Here's Christie's recipe on profiteroles, which is made with choux pastry done on the stove top. The key to the pastry is melted butter, heat, and a good stiff beating. 

Choux pastry

1/2 cup unsalted butter
2 tbsp granulated sugar
1/2 tsp fine sea salt
1/2 cup milk
1/2 cup water
1 1/4 cups all-purpose flour
4 eggs, at room temperature
1 egg yolk
1 tbsp heavy cream or milk

Preheat the oven to 375°F. Line 2 baking sheets with parchment paper.

In a heavy saucepan over medium-high heat, combine butter, granulated sugar, salt, milk, and water. Heat until the mixture just begins to boil. Reduce the heat to low and dump all the flour into the pan. With a wooden spoon or heat-resistant spatula, stir until the dough forms a ball.

Place the dough in the bowl of a food processor fitted with a steel blade. Pulse once or twice. With the food processor running, add the 4 eggs, one at a time, until combined. Alternatively, you can beat in the eggs one at a time by hand or with an electric mixer. The dough should be smooth and shiny and hold its shape.

Drop the dough onto the baking sheets to create profiteroles. You can do this using a pastry bag fitted with a large plain tip, a 1-tablespoon cookie scoop, or 2 dessert spoons. The aim is to make balls of dough about 11⁄2-inch wide and tall so that filling them is easier. Regardless of the size you create, be consistent so they bake at the same rate. When all the profiteroles have been formed, tap down their points with a clean finger dipped in cold water.

In a small bowl, whisk the yolk with the cream or milk. Brush each profiterole with the egg wash. Bake for 20 to 25 minutes, or until the profiteroles are golden brown. Allow to cool completely before filling.

Chantilly cream

2 cups heavy cream, cold
1/4 cup confectioners’ sugar
1 tsp pure vanilla extract

In a large bowl, using an electric mixer on high speed, beat the cream, confectioners’ sugar, and vanilla until soft peaks form. Fill the profiteroles immediately.

To fill the profiteroles with a tip:

Put the cream into a pastry bag fitted with a small tip. Using a skewer, poke a hole in the side of the profiterole, insert the piping bag tip into the hole, and fill until you feel resistance. Repeat with the remaining profiteroles and cream.
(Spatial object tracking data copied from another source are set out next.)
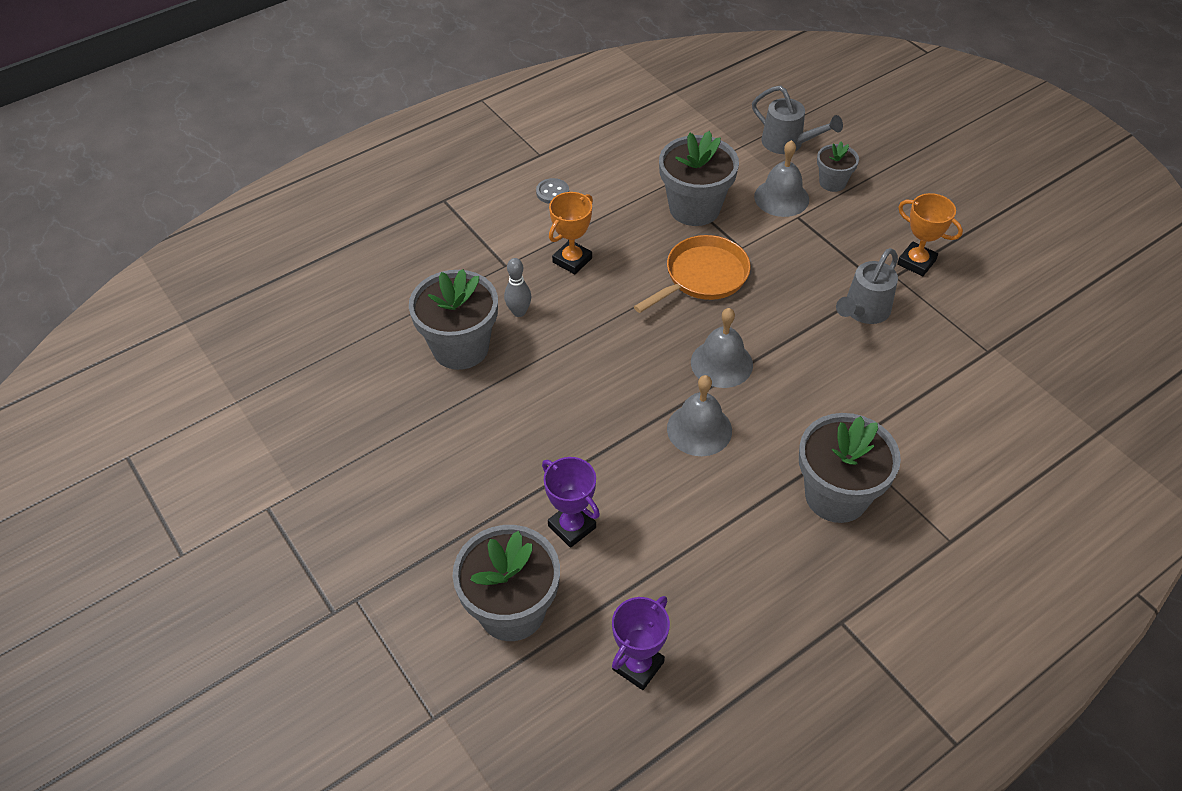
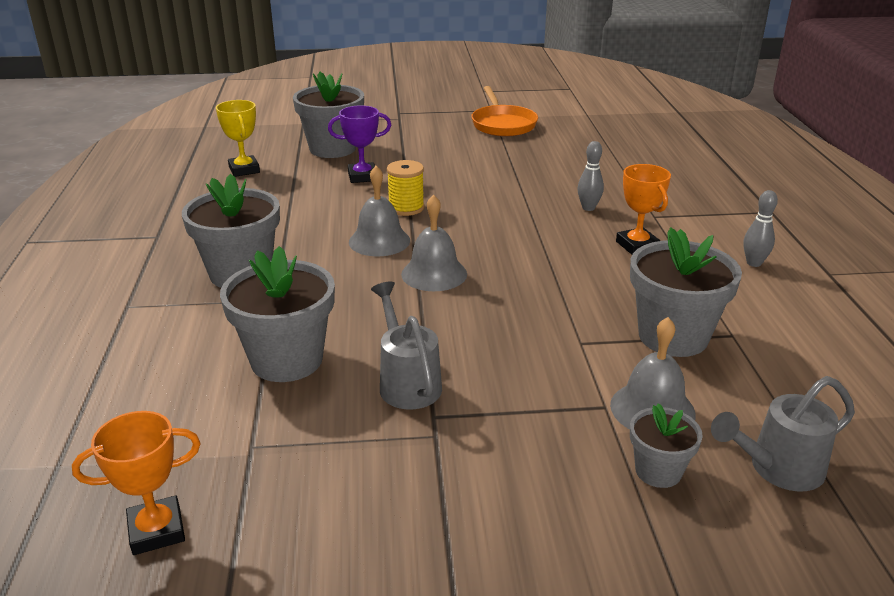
camera: 120 degrees right, 20 degrees down
(460, 347) = (569, 180): grey flower pot -> grey flower pot (286, 360)
(552, 192) = (754, 263): grey button -> grey bowling pin
(618, 445) = (406, 208): none -> yellow spool
(638, 665) = (244, 170): purple trophy -> yellow trophy
(702, 277) = (555, 303): orange pan -> orange pan (502, 124)
(916, 262) = (440, 468): orange trophy -> orange trophy (157, 530)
To fill the profiteroles without a tip: Using a serrated knife, cut the profiteroles in half horizontally, spoon a dollop of cream onto the bottoms, and then place the tops on gently.

Chill the filled profiteroles until ready to serve. Profiteroles can be served as is or drizzled with Chocolate Anything Sauce (from the cookbook). Salted Caramel Sauce (from the cookbook) or Nutmeg Brandy Sauce (from the cookbook) makes a nice change of pace.

Note: Any uneaten, sauce-free profiteroles can be refrigerated in an airtight container for up to 3 days.

Tip: You can use regular or confectioners’ sugar for the chantilly cream, but confectioners’ sugar adds a bit of structure and makes the cream a bit easier to handle.